Friday, May 23, 2008

The Tender Mercies

As a kid, I would was taught in Primary that you should pray before a test, and the Spirit would help you remember the things you studied. I was always puzzled though, and wondered, 'well, if I'm studying, aren't I simply going to remember what I studied anyway? how does the Spirit actually help?'. As I grew more spiritually sophisticated on my mission, I realized that often times, the act of studying itself is what is needed, and that occasionally the Spirit would tell you things that you know you had never studied before, because you had prepared yourself by studying. I can recall an example of this from anatomy in the fall. It was a practical exam where things are tagged on cadavers and you have identify them. There was a hyoid bone sitting on a stool with a little tag that said "how many muscles attach to me?" I had never actually memorized the number, but into my head popped the exact number. I wrote it down, hoping it was right, but then tried to scribble all of the muscles that I knew attached to the hyoid in hopes of hedging my bet and getting partial credit. It later turned out that the number I had scrawled down was correct. I had always imagined this was the type of inspiration that the Spirit was supposed to give, but it never seemed to happen to me.

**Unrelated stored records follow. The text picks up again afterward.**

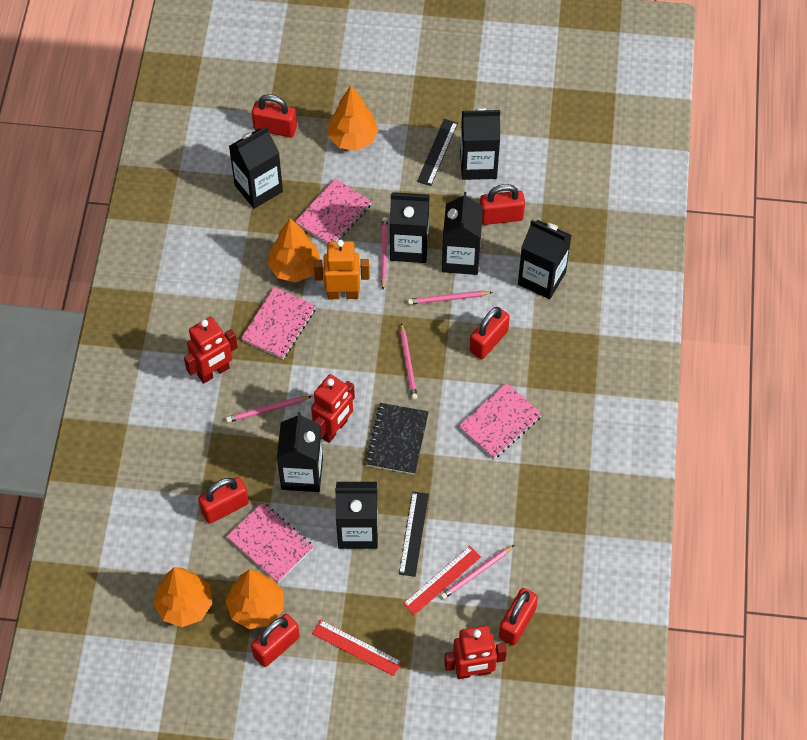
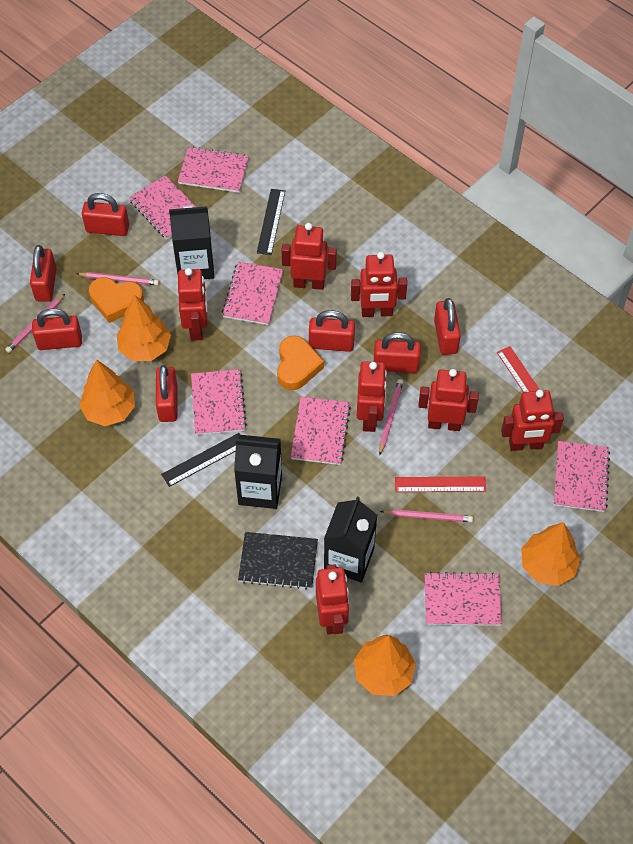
black carton: 7 -> 3
orange heart: 0 -> 2
orange robot: 1 -> 0
pink notebook: 4 -> 7
pink pencil: 5 -> 4
red padlock: 6 -> 7
red robot: 3 -> 7

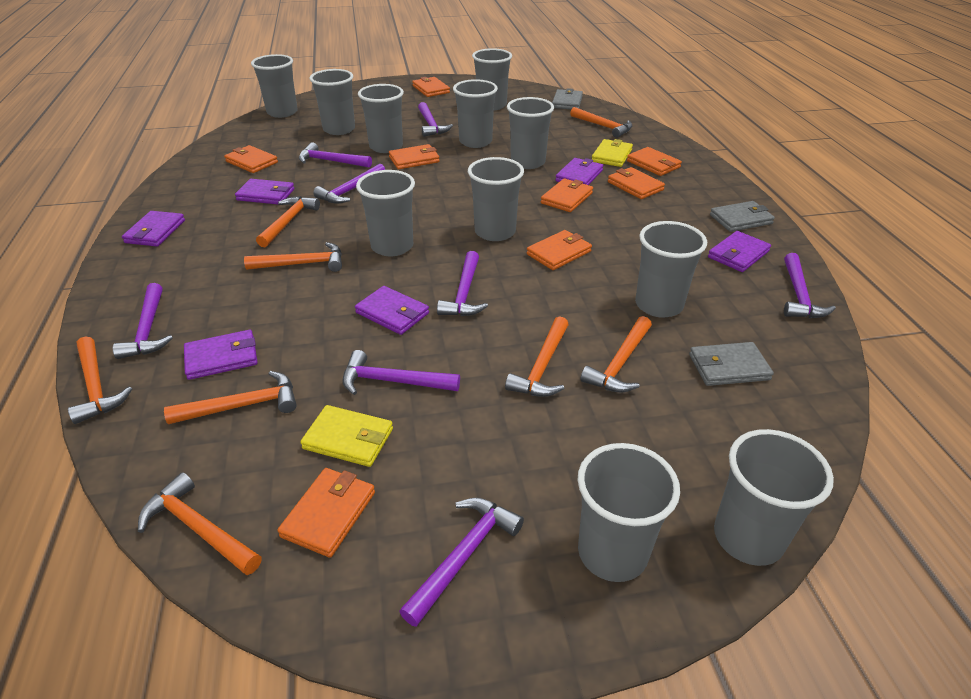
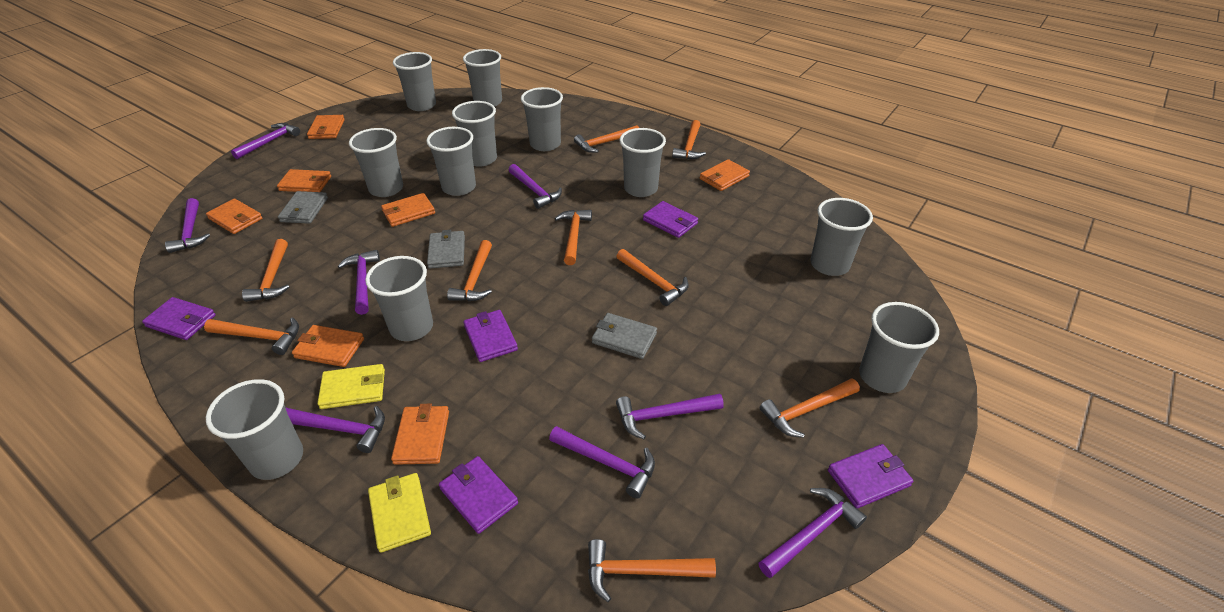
orange hammer: 8 -> 9
orange wallet: 8 -> 7
purple wallet: 6 -> 5

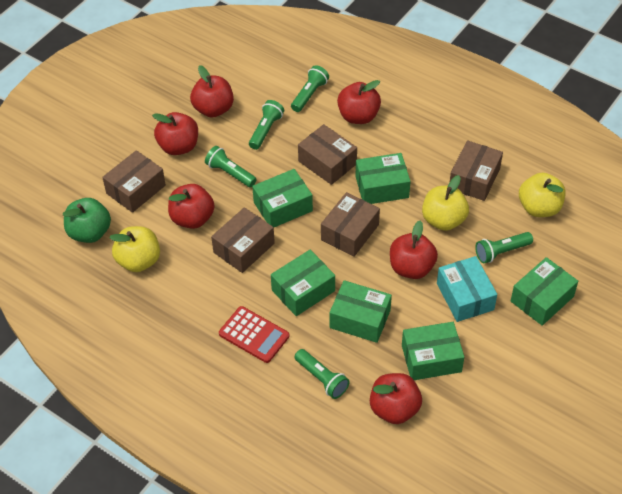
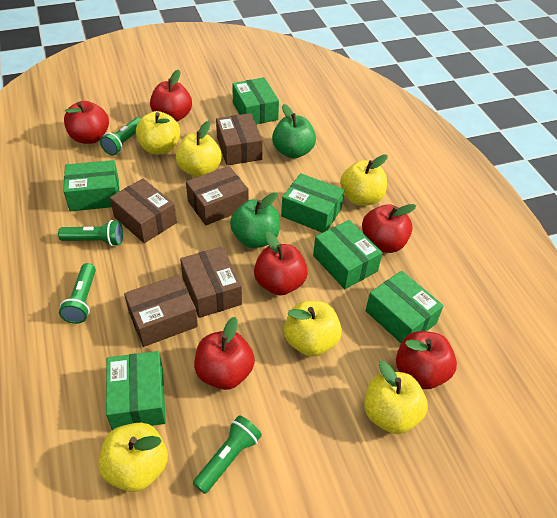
green apple: 1 -> 2
green flashlight: 5 -> 4
red calculator: 1 -> 0
turquoise box: 1 -> 0
yellow apple: 3 -> 6

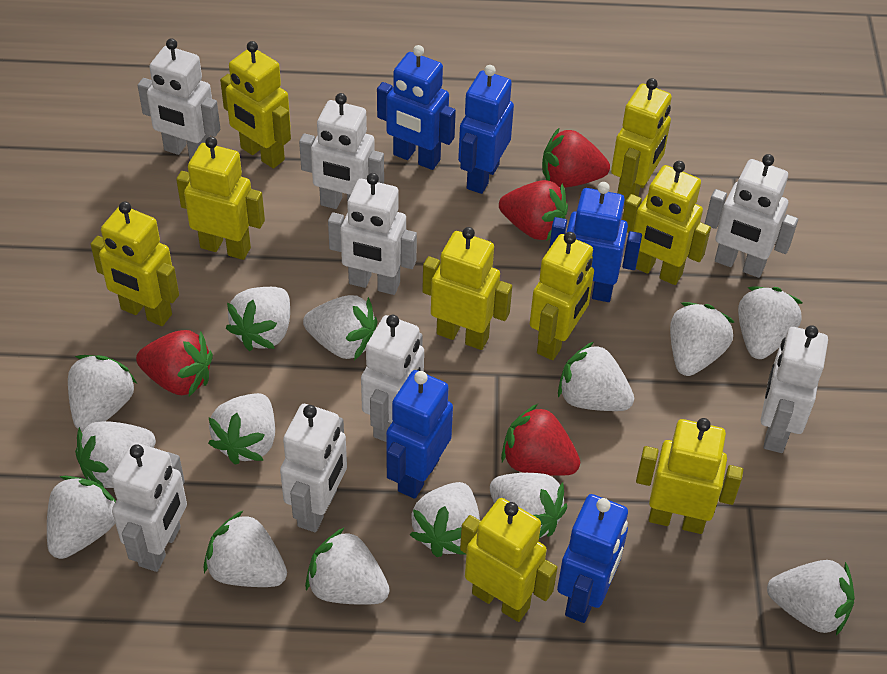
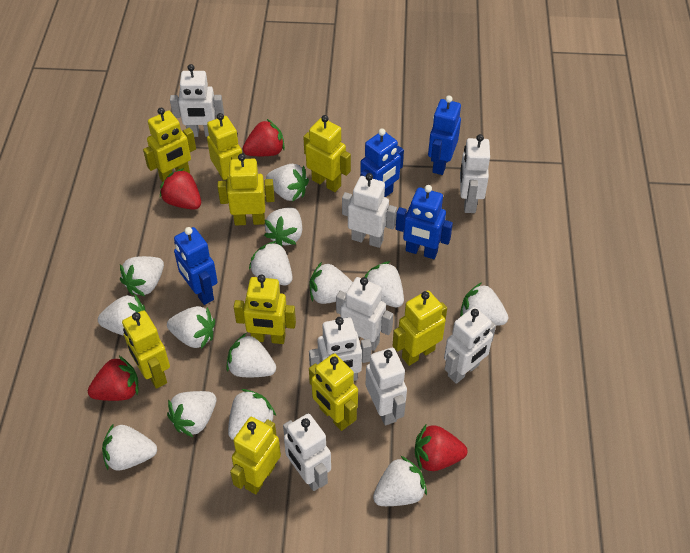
blue robot: 5 -> 4

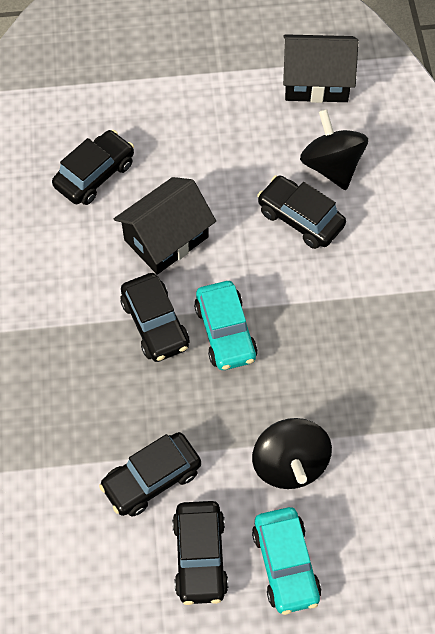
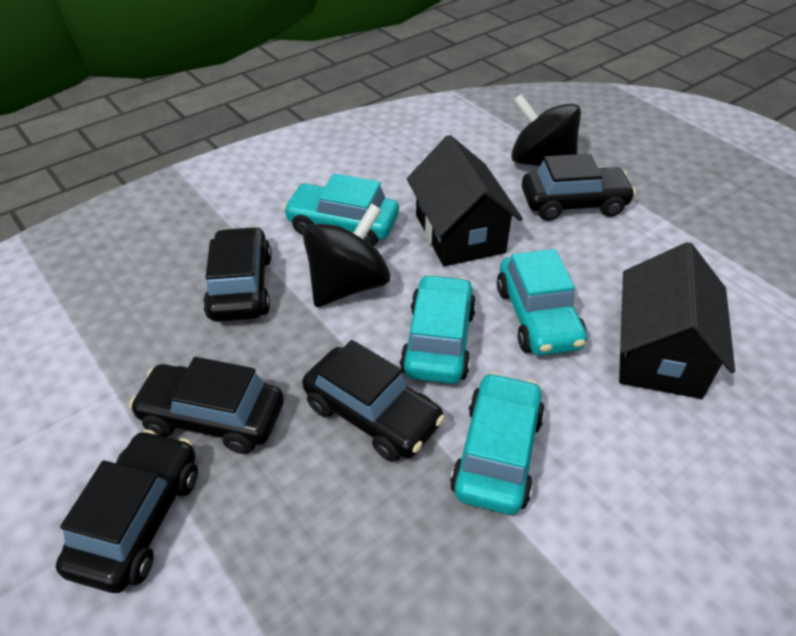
turquoise car: 2 -> 4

Today I learned another mechanism by which the Spirit helps us to learn. I had exactly one and a half days to prepare for the pathology final, which was cumulative. I spent 9 hours wednesday afternoon, and 13.5 hours yesterday cramming. Yesterday was the most focussed I have been all year, my mind was definitely in high gear . This morning I got up at 6 and reviewed cases online hoping to glean some gem that would be on the exam. I was reviewing pediatric neoplasia (tumors) and one of the pages had a chart delineating which tumors are common at which ages. Ewing's sarcoma caught my eye, and I happened to glance up and see that it was common in kids 5-9 years old. We have never discussed Ewing's in class, never mentioned it, I don't know what kind of cancer it is even. But, on the exam, there was a question "which one of the following would you most likely find in a 7 year old child ?" I checked Ewing's. I realize now, thinking back on the questions that Dan and Aaron and I asked each other while studying, that many of those questions were nearly verbatim test questions. Also, things that caught my attention for a brief moment before I moved on proved to be testable points. Reflecting on my childhood misunderstanding of inspiration, I realize now that many times, the Spirit is directing me what to study, so that I can remember it, rather than whispering the answer into my ear (though, as I showed, this does happen too).